What you need to do is find out dealer cost of the car and offer them 5% over that cost and then add shipping (usually about $700). I payed $29K for mine out the door.


----------



## socal gto (Mar 10, 2006)

wow that was a great price. I got my o6 for just under 31.


----------



## noz34me (Dec 15, 2005)

As someone else asked, what are you buying? What year? That makes a difference; like there are better deals on new '05 GTO's than new '06's. 

That said, I wasn't satisfied with the GM provider discount on my '05. At the time, that was ~ $200 below invoice, not counting rebates.


----------



## Al D (May 20, 2006)

I'm looking at anew black on black.

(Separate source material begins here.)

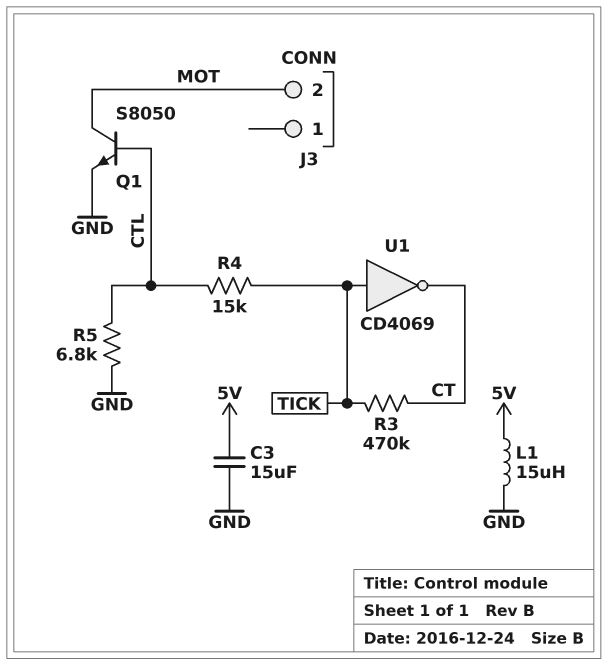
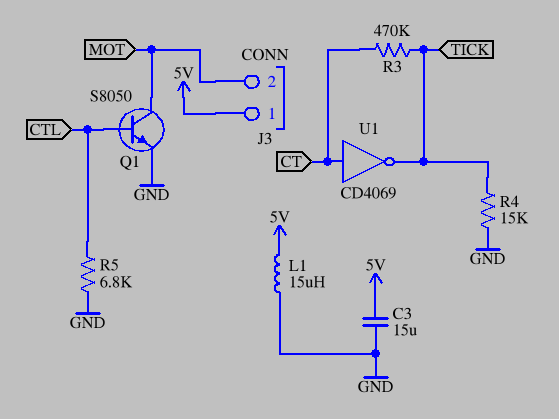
J3 pin 1: none -> 5V
R4: 15k (CTL, TICK) -> 15k (GND, TICK)
U1: NOT CD4069 (in TICK, out CT) -> NOT CD4069 (in CT, out TICK)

Not sure abuut auto or 6sp.
$4k off a $33K sticker is what I'm looking to get.


----------



## ShoddyHog (May 17, 2006)

*Just got back from the dealer...*

I got $30,220 for black/black, stick, and 18" wheels. I probably could have gotten a couple more bucks off, but the salesperson was insanely beautiful.  Hey, I may be a pig, but at least I'm honest.

I pick up Christine Monday!!! Woo hooooooooo!

Gerry


----------



## noz34me (Dec 15, 2005)

Al D said:


> I'm looking at anew black on black. Not sure abuut auto or 6sp.
> $4k off a $33K sticker is what I'm looking to get.


Hate to belabor the point, but what year are you looking at? That makes a difference and there are still '05's out there BRAND NEW!


----------



## Al D (May 20, 2006)

Sorry, I missed the "year" part. I haven't seen many 05's in my area. The one I saw had about 400 test drive miles. Not exactly the way I want my new car broken in. ( I know I don't follow the break in rules on a test drive).

Unless it was something screaming low, I'll try to go with an 06.


----------



## noz34me (Dec 15, 2005)

Here's what I think you need to do:

Decide if, for the minor differences, and a possible $3K + difference in price you want an '06 over an '05.

Decide how far you're willing to travel to buy a new car

Get on the GM BuyPower website, plug in your zip code, and the year GTO you want, and see what comes up. You may be surprised.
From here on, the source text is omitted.